A contribution of the Visual Analytics Research Group of the TIB – Leibniz Information Center for Science and Technology received the "Best Paper Award" at this year's ACM International Conference on Multimedia Retrieval (ICMR), which took place from 10 to 13 June 2019 in Ottawa (Canada). A total of 84 papers in the "Full Paper" category were submitted for review, of which 26 were invited to give a talk at the conference.
Christian Otto, Matthias Springstein and Ralph Ewerth (all TIB) as well as Avishek Anand (L3S Research Center and Assistant Professor at the Faculty of Electrical Engineering and Computer Science of Leibniz Universität Hannover) show in the article "Understanding, Categorizing and Predicting Semantic Image-Text Relations" how the relationship between visual and related textual information can be described formally.

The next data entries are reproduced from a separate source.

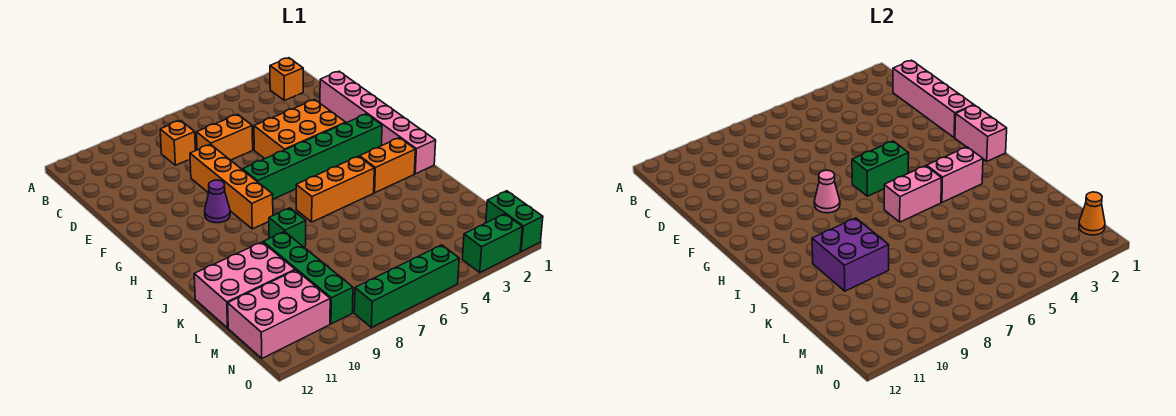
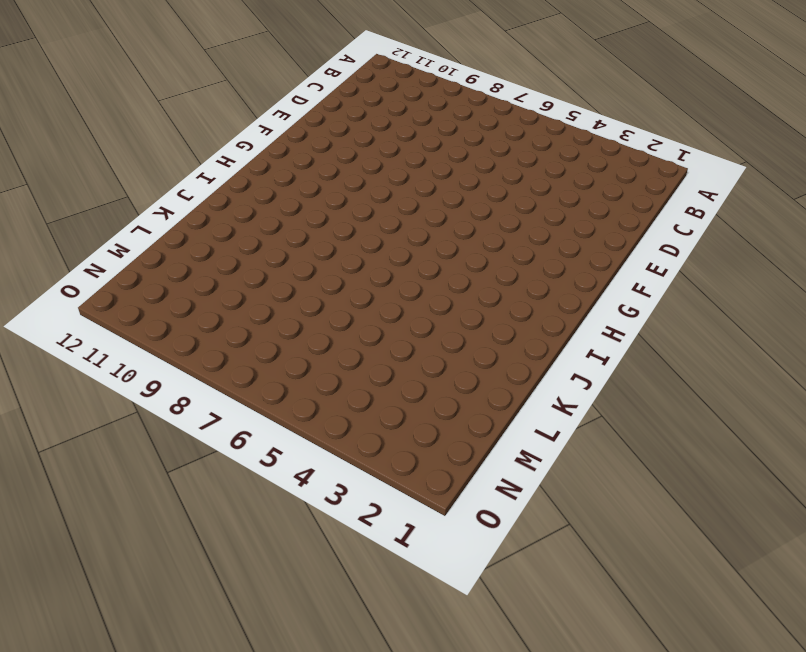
none -> orange brick B2 level 1
none -> orange brick C8 level 1
none -> pink brick D1:I1 level 1

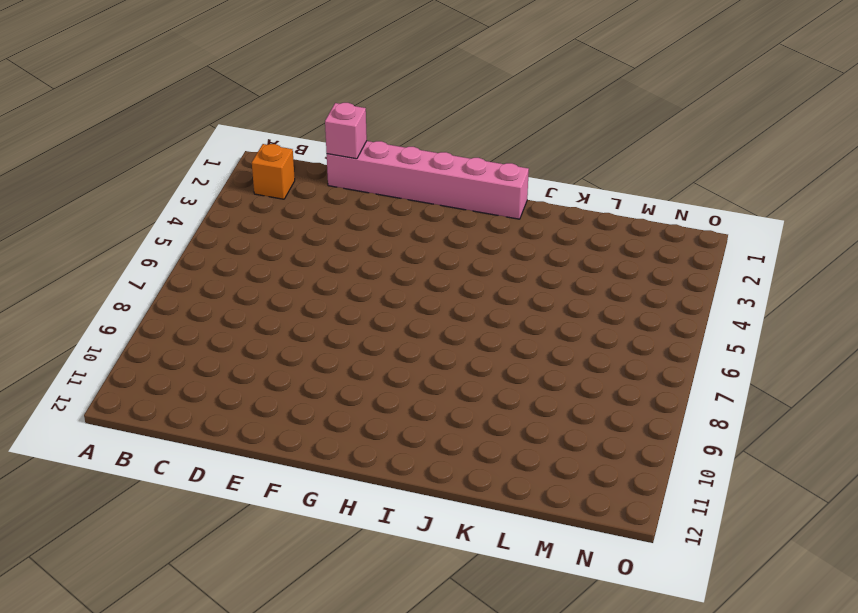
pink brick D1 level 2 -> pink brick C1:F1 level 2
none -> orange brick C8 level 1
none -> orange brick D6:D7 level 1
none -> orange brick E3:F5 level 1

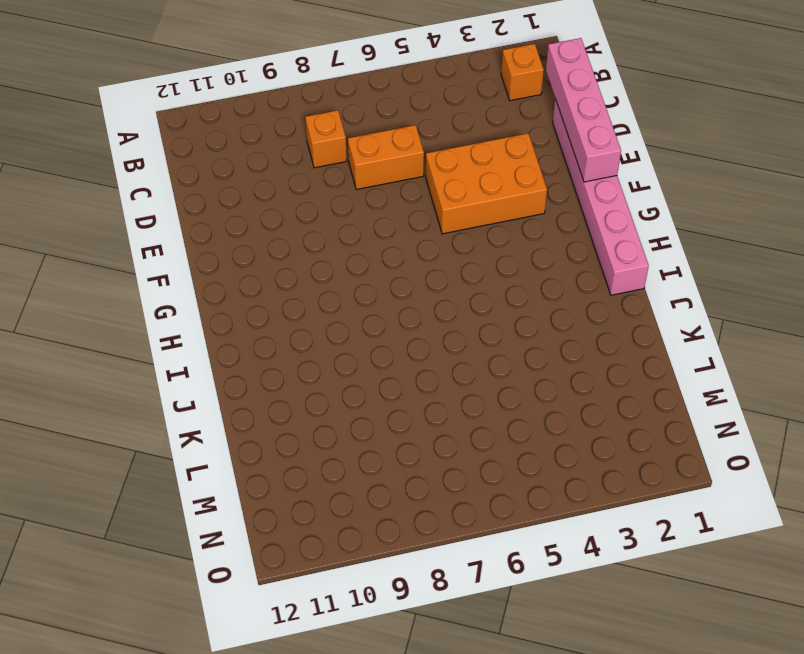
none -> orange brick E8:H8 level 1
none -> green brick G2:G7 level 1
none -> purple cone G9 level 1

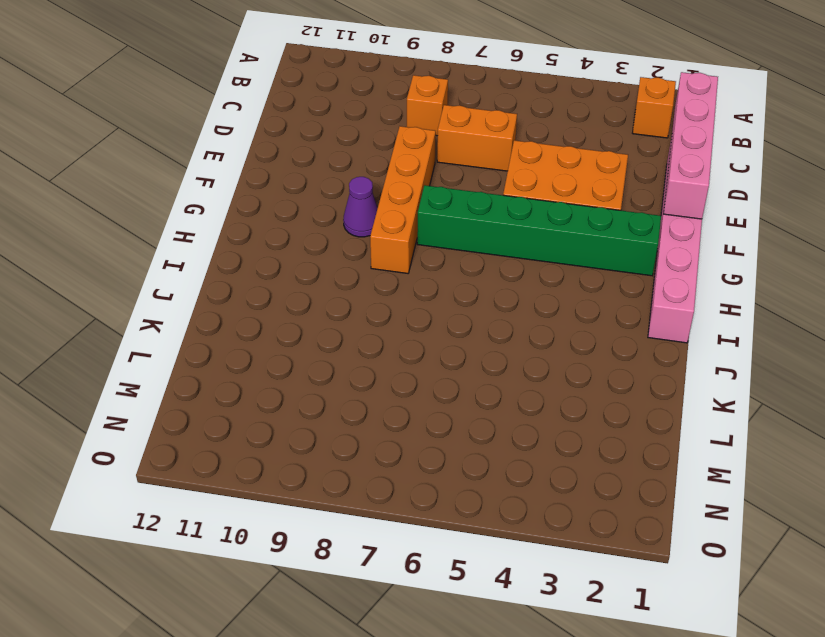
none -> orange brick I2:I3 level 1
none -> orange brick I4:I6 level 1
none -> green brick J8 level 1

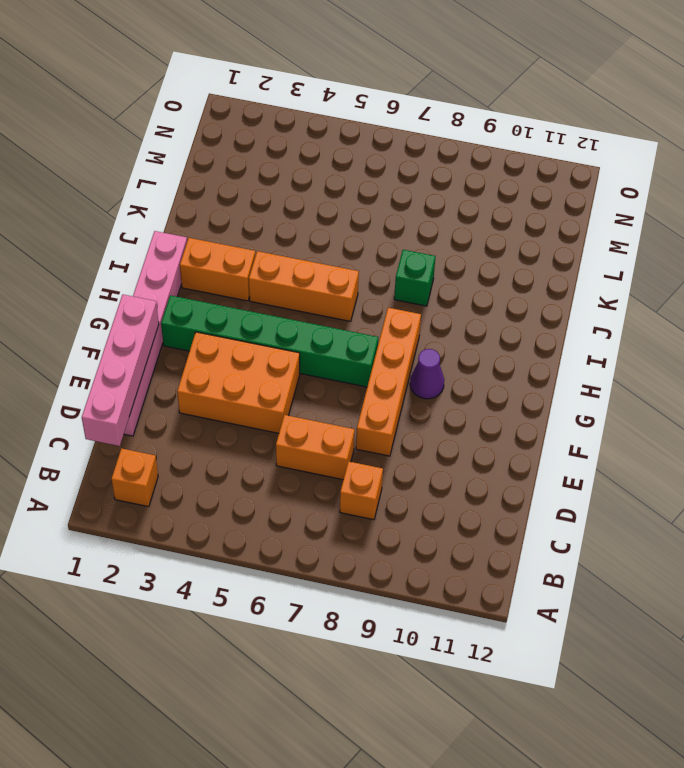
none -> green brick K9:N9 level 1
none -> pink brick K10:L12 level 1
none -> pink brick M10:N12 level 1

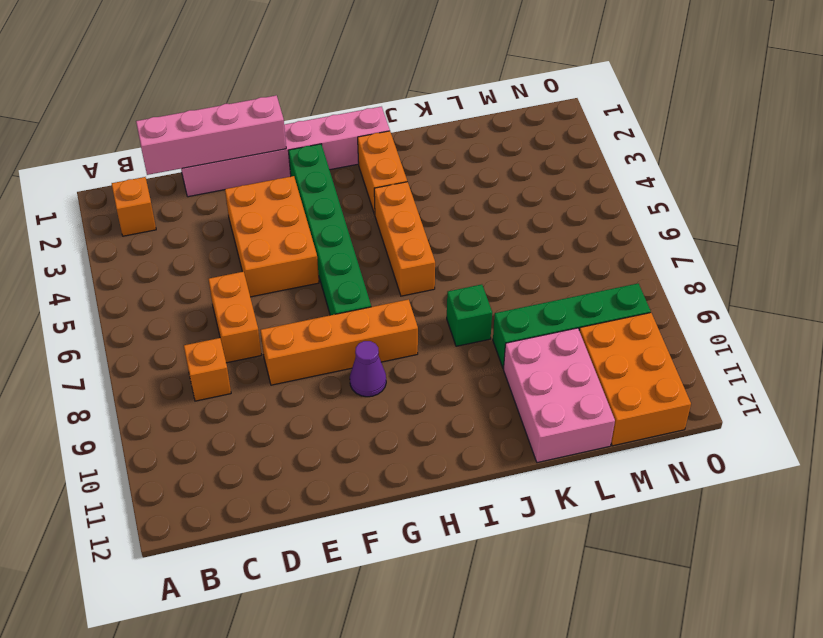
orange brick M10:N12 level 1 -> pink brick M10:N12 level 1
none -> green brick N1:O1 level 1
none -> green brick O2:O3 level 1
none -> green brick O5:O8 level 1

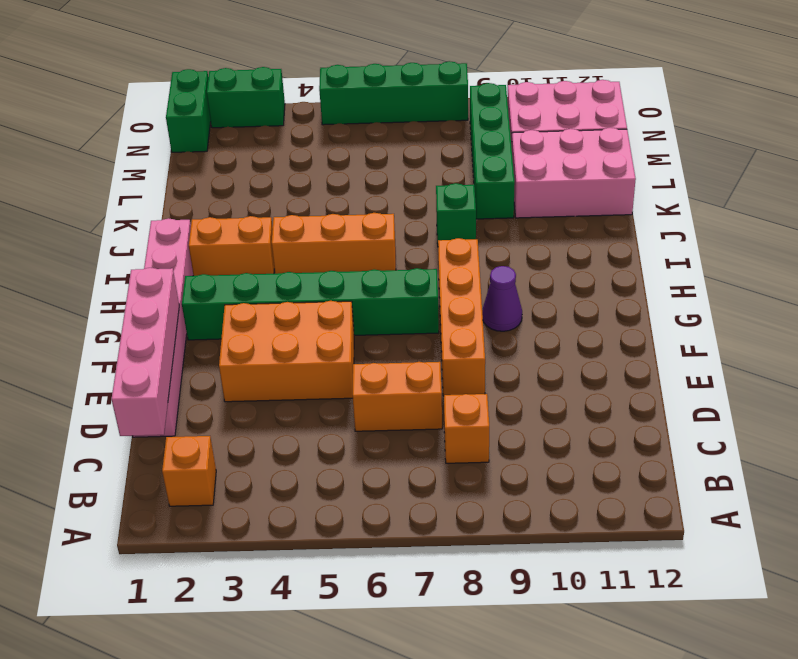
none -> pink brick G1:H1 level 2
none -> green brick G5:G6 level 2
none -> pink cone G8 level 2

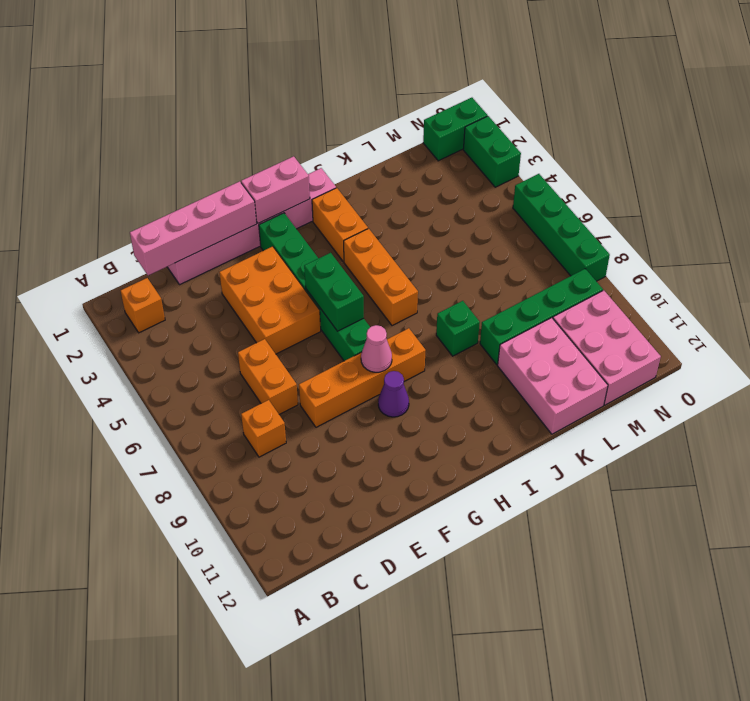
none -> pink brick I3:I4 level 2
none -> pink brick I5:I6 level 2
none -> purple brick J9:K10 level 2

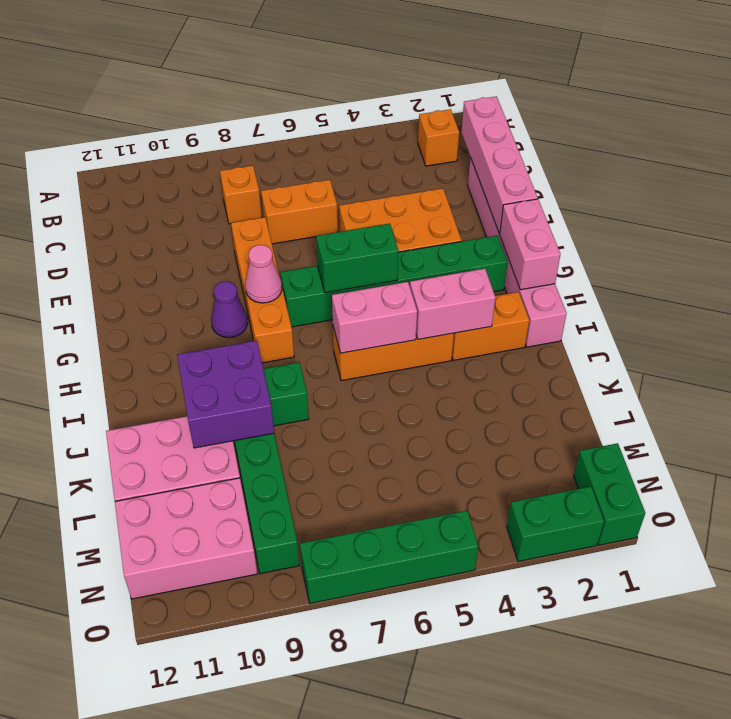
none -> orange cone N1 level 2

In the paper, the current state of art on image-text relations is supplemented by a further dimension. So far, image-text combinations have been characterized using the two metrics "Cross-modal Mutual Information" (CMI) ("How many objects/persons do image and text have in common?") and "Semantic Correlation" (SC) ("How much interpretation and context do image and text share?"). The winning paper now adds another dimension: the status relation of image and text. This relation describes whether both modalities – text and image – are equally important in conveying information or if one of them plays a superior role.
It is further shown how these three metrics can be used to derive a categorization of semantic image-text classes that allows (automatic) classification of image-text pairs according to their type. The authors worked interdisciplinary and took up research results from the communication sciences and transferred them in the field of multimedia information retrieval.
The authors present a system based on deep neural networks ("deep learning") that can automatically determine these image-text metrics and classes. To train such networks and to support future research, an (almost completely) automatically generated dataset is made publicly available.
Applications for this work can be found, for example, in the field of web-based learning or in schools: here, user-specific or topic-specific content can be filtered or sorted according to relevance. Potentially, however, the results can be applied to many different tasks in the context of multimodal information (generation of image descriptions, automatic question answering, search engines, etc.), as they provide a deeper insight into the interplay of image and text from a computer science perspective.